Я немного растерялся от этой новоявленной прыти, мои планы выглядели несколько иначе.
— Ставр Годинович, я, вобщем-то, мало что в этом смыслю…
— Ничего, вас просветят, а заодно узнаете дорогу… и можете мне ни о чем не напоминать! — снова фальцетом взвыл проклятый друид и погрузился в какие-то бумаги.
* * *
Когда-то это был заводской цех. Там, где разъезжал взад-вперед кран-балка, теперь соорудили галерею, по которой я и шел вслед за Викторией, резво скакавшей на своих рояльного вида ножках; на эту галерею открывались двери бесчисленных офисных пеналов, созданных по бессмертному рецепту общежития имени Бертольда Шварца — с той только разницей, что фанеру, лучший проводник звука, ныне сменил гипсокартон. Само цеховое пространство сверху как две капли воды походило на крысиный лабиринт из учебника по зоопсихологии: прямоугольная головоломка отсеков и закутков, заставленных разномастными коробками, разделенная центральным коридором.
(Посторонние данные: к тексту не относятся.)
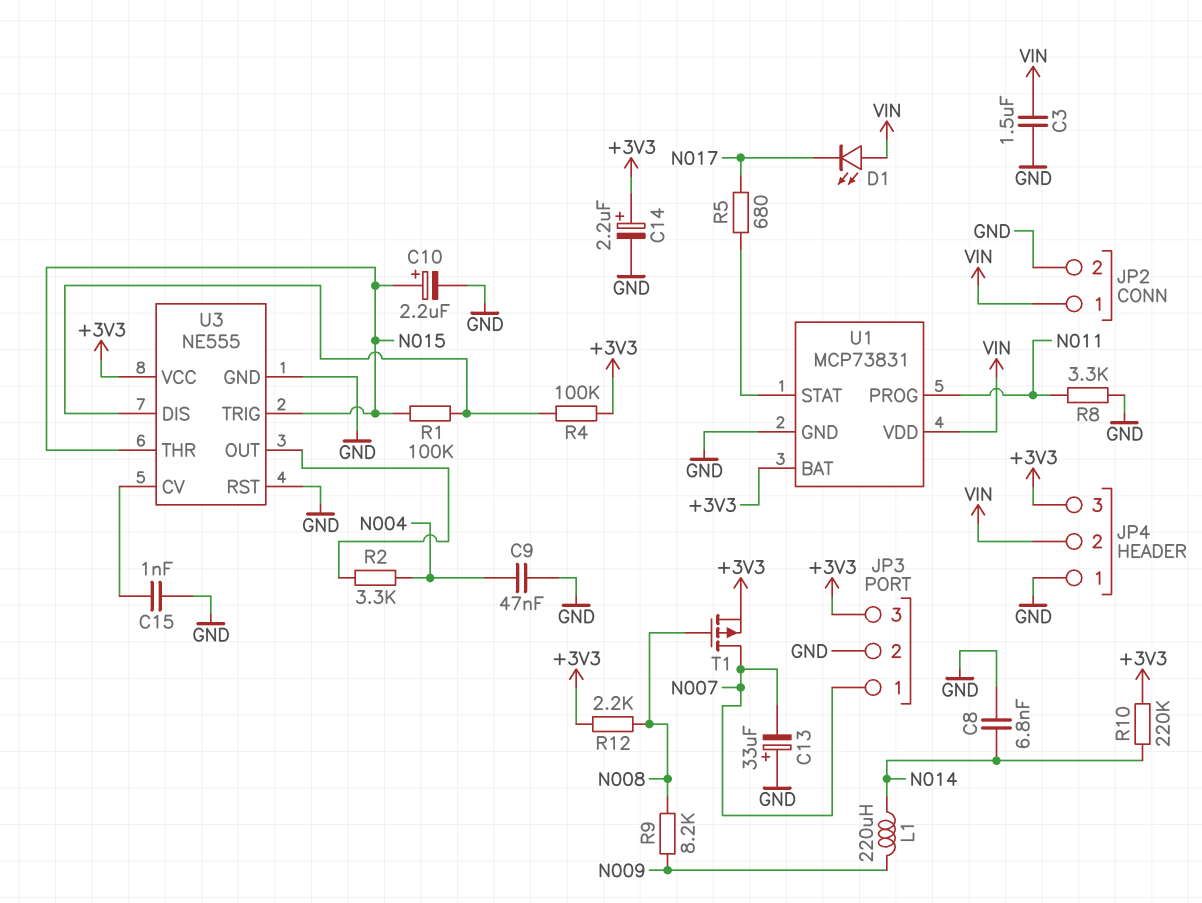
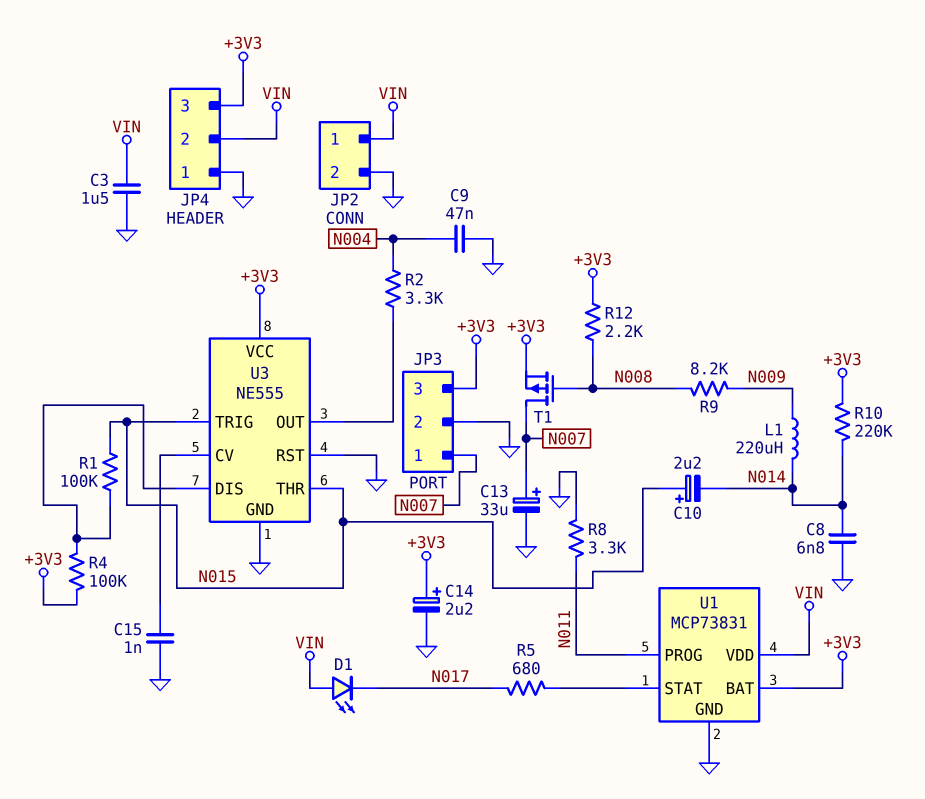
C10: 2.2uF (plus N015, minus GND) -> 2.2uF (plus N015, minus N014)
C13: 33uF (plus GND, minus N007) -> 33uF (plus N007, minus GND)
Где-то после третьей двери я сообразил, что другим концом все эти пеналы выходят в соседний, точно такой же цех, и машинально прикинул, что в случае необходимости через такой вот проход-сквозняк сюда можно очень мило проникнуть, минуя все посты и двери. Вывески контор-арендаторов особым разнообразием не радовали — стандартные «монолиты», «градиенты» и «комплект-сервисы», с плюсами и без плюсов, среди них — какая-то одинокая «Альма». Мои клиенты тоже оригинальностью не блеснули, назвавшись «Парамед плюс».
Сидя у выступа балки в гипсокартонной кишке, залитой ненатуральным плазменным светом, и ожидая своего Вергилия, я успел выяснить для себя две вещи. Первая — внешность господина Машковского Ильи Михайловича, которого я, естественно, знал только по голосу, ветхого старичка, увязшего в дебрях программы 1-С, и второе — что мои друзья-друиды вовсе не ограничивались заработком на эксплуатации информационного поля. В каталоге с тусклыми картинками имелась, например, энергетическая табуретка, вливающая в человека бодрость, так сказать, с черного хода, такого же свойства стельки с проекцией египетской пирамиды, и еще немало занятных мелочей. Но гвоздем программы было, несомненно, воплощение идей Пономарева.
Тут и появился мой гид. Здоровенный дядька, явно мой ровесник, но выглядел намного старше — уж очень какой-то обрюзгший и обвисший. Но двигалась эта махина, отдадим ему должное, с удивительной легкостью и даже некоторой ломаной грацией. Пока он подходил к моему столу — спасибо длинной кишке, дала время — я успел основательно призадуматься.
Походка может много чего рассказать о человеке. Ну, например, много типов походки выражает самоутверждение. А у одной моей знакомой походка была извиняющаяся — она прямо-таки жалостно лепетала: «Вы уж простите, что я оскорбляю своим видом ваше зрение, мне и самой неловко, может, отнесетесь к моему существованию с юмором?»